Wednesday, December 8, 2010

Allergic to What?

Finally, the other shoe drops on the nuttiness (pun allowed) of certain tony private schools and some public ones in tony locations where no parent can bring in cupcakes anymore, and peanut butter is outlawed. Well, of course peanut butter should be outlawed. It's a known carcinogen! Just not in airplanes.

These are the places where falling short of perfection requires medical investigation, and where it's presumed healthy to hover eternally over your kids for their sake. Anything short of some earthly approximation of paradise for kids in these places is to be eradicated like a disease bug. And heaven forfend that they be warehoused in daycare while parents work.

Play dates might spread a different kind of competitive germ, though. Transmitted among parents and with no immunity in sight.

Oh please may my daughter get in to Yale. But there are crazies out there who actually think that immunizations cause autism. The same ones who believe that GWB and company brought down the trade towers? And just what does divide those of us who rely on scientifically validated medical advice, from those who mistrust everything coming from some sanctioned, as opposed to sanctified, authority?

Could this be it, then? A litmus test, a quasi-scientific way to determine what it is that makes those who love Sarah Palin also hate gay marriage, public schooling, evolution, and immunization? That makes wealthy liberal types certain that their little princeling could do so much better if peanuts were avoided. Look for the allergic reaction and you will find it. Or could we all be overgeneralizing?

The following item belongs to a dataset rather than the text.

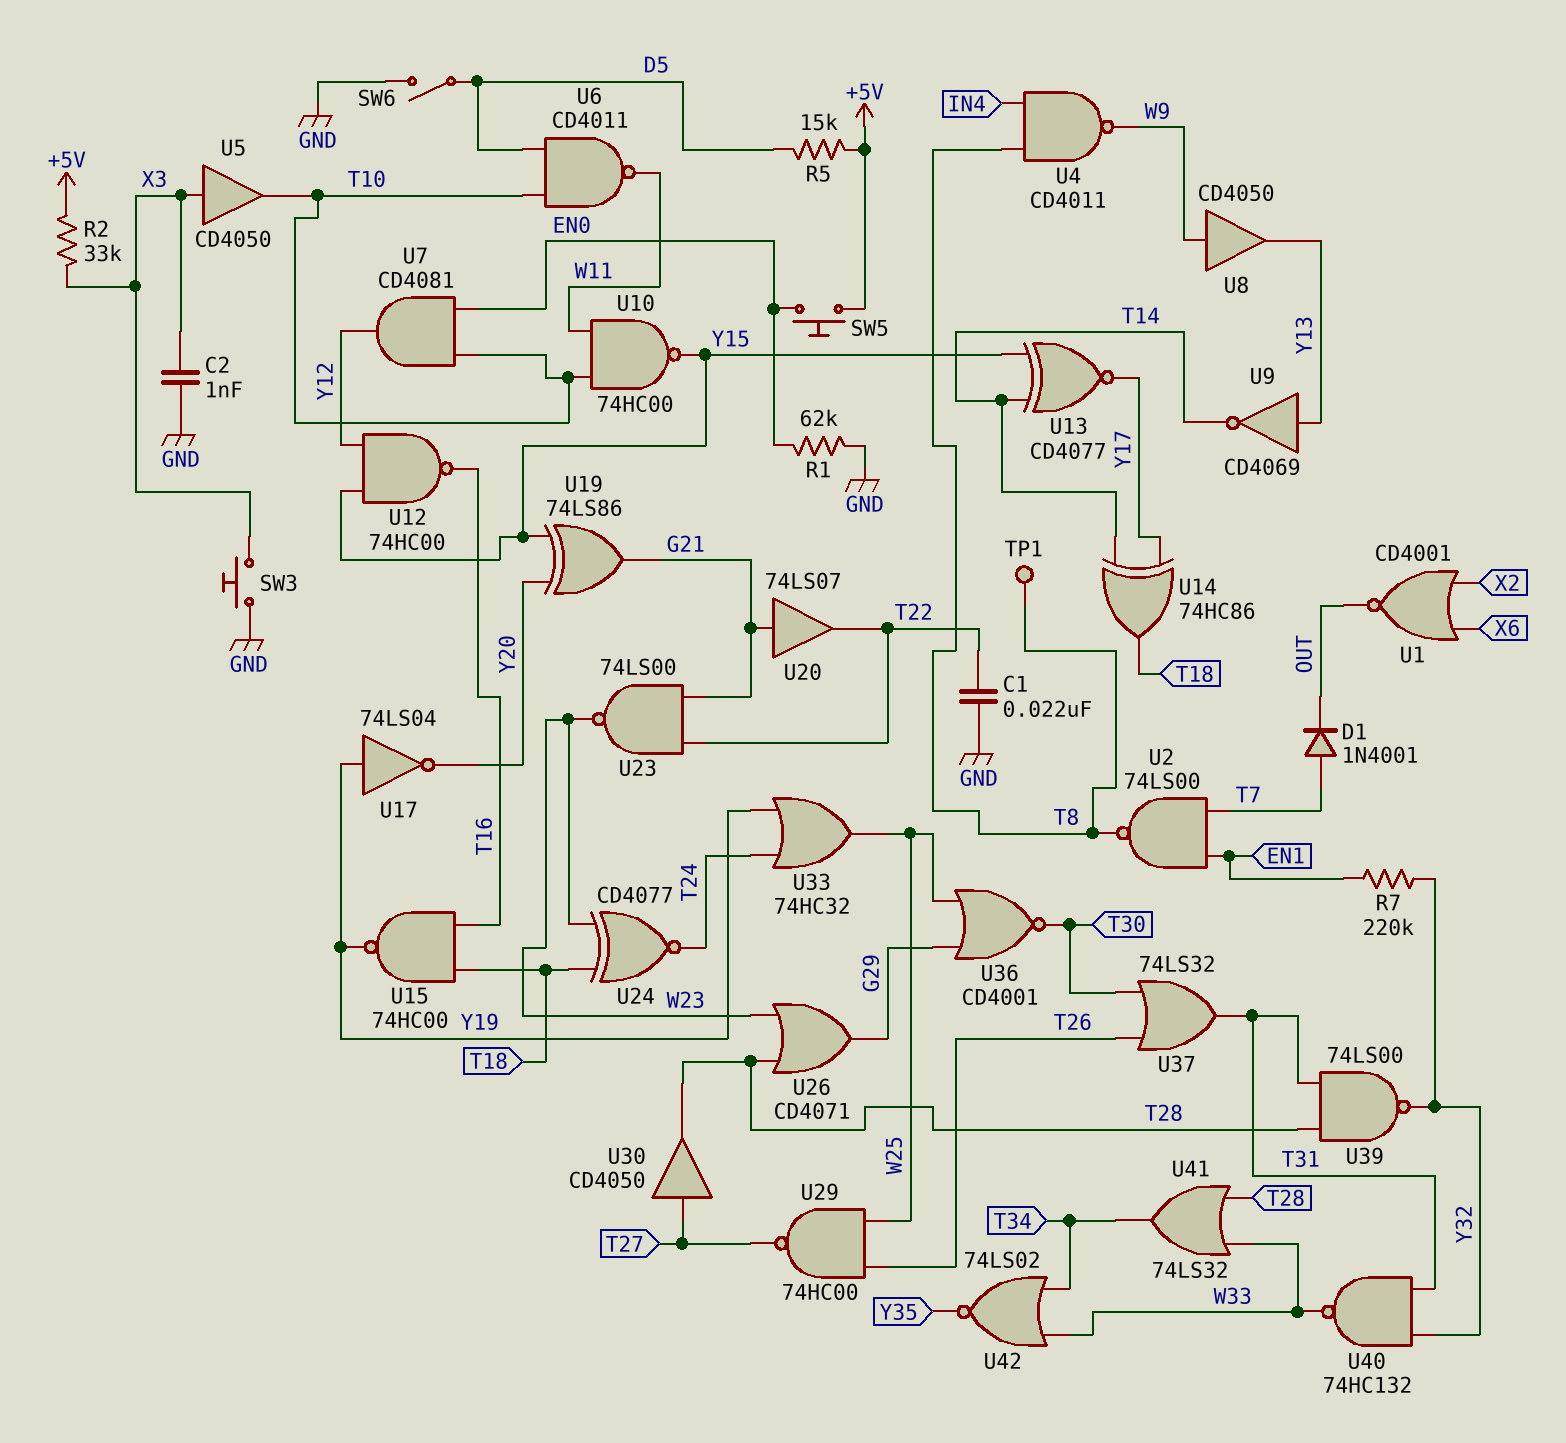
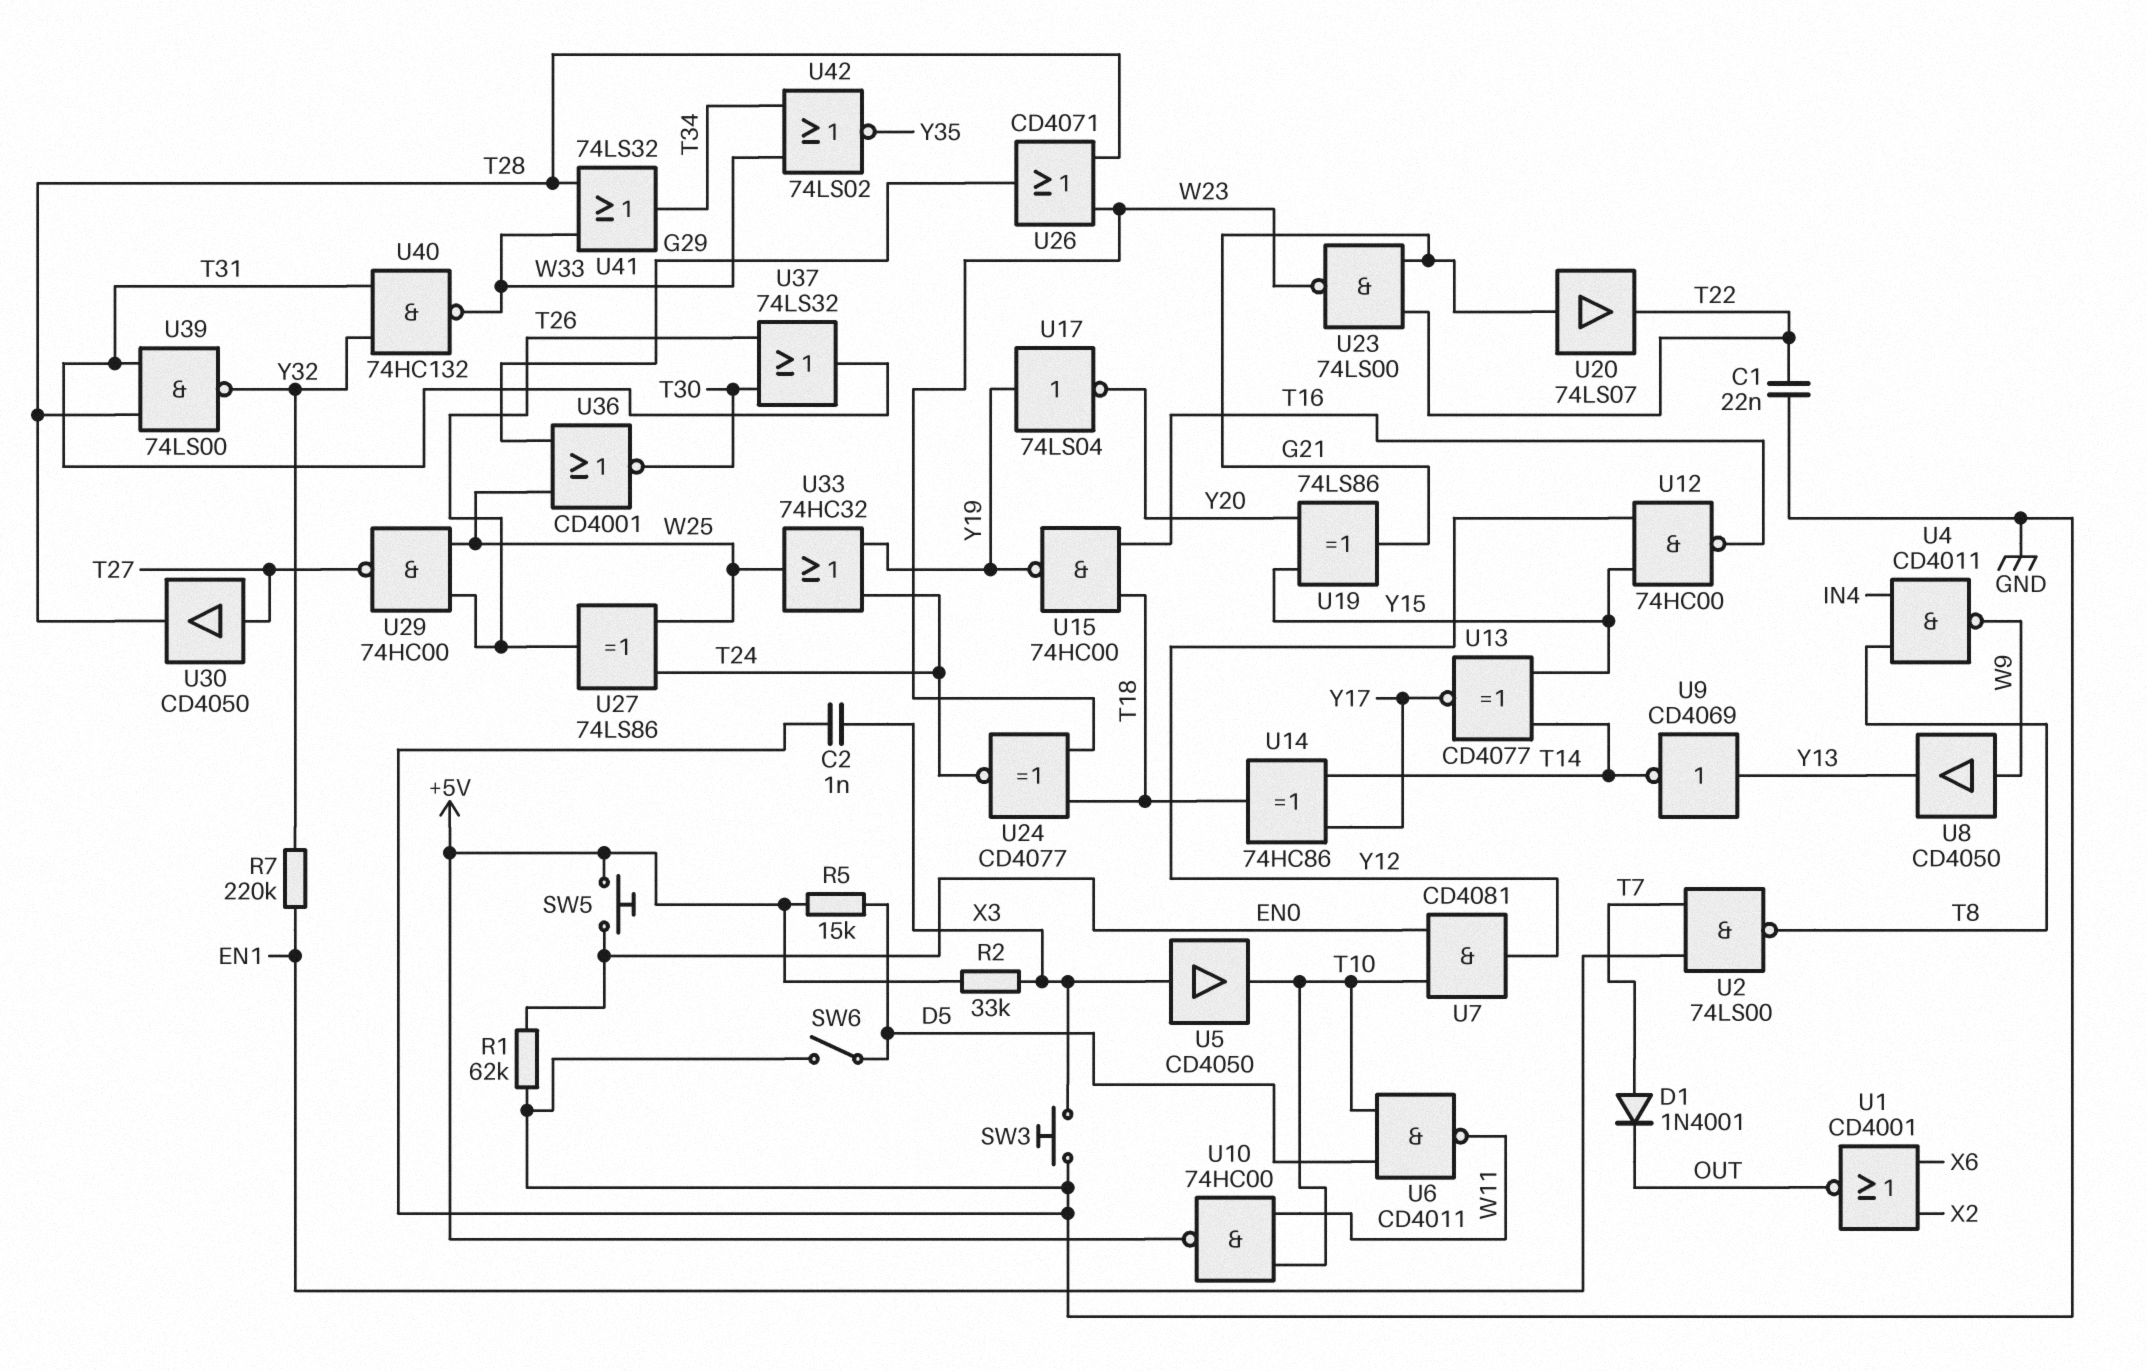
TP1: test point (T8) -> none
U10: NAND 74HC00 (in T10, in W11, out Y15) -> NAND 74HC00 (in T10, in W11, out +5V)
U27: none -> XOR 74LS86 (in T24, in W25, out T26)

Fussy allergies makes you a hard-headed realist about food, while conspiracy theories make you an extremist wacko. Ah, but certainly it is true that information proliferates like a virus and will soon overwhelm our ability to assimilate. We need machines to sort it all out; to predigest the stuff our brains will feed on.  And these machines are, of course, the very paragon of hard-headed neutrality of opinion. Maybe it's information we are overdosed with, and we need hookworms in our thinking to even take our first mental step away from indigestion and inflammation.

Or do we have entirely the wrong notion of what it is that constitutes intelligence? Perhaps there is no equation between man and machine and bits of information. Other than the fact that we relinquish so much of our prerogative to our tools. Perhaps you can't increase the number of words in common usage any more than you can over-elaborate the mind beyond its physical substrate.

Wouldn't it be funny if it turns out that the mind can shape and bring to our attention only so much signal from among the noise, and that the proliferation of so-called "information" is in fact driving us back down the ladder of civilization toward some kind of beastly dumbness?

Well, not so funny really. The proper response to being expected to be a superstar is to shut down and refuse any further input. To show an allergic reaction of the mind. Or perhaps to become like Sarah Palin or Paris Hilton or Glenn Beck or Rush Limbaugh or any of the seeming hordes of well-placed attention-magnets who snap at certainties or claim the right of celebrity without any more foundation in their prominence than a lizard in the sun. Sitting on a rock. I'm just sayin'.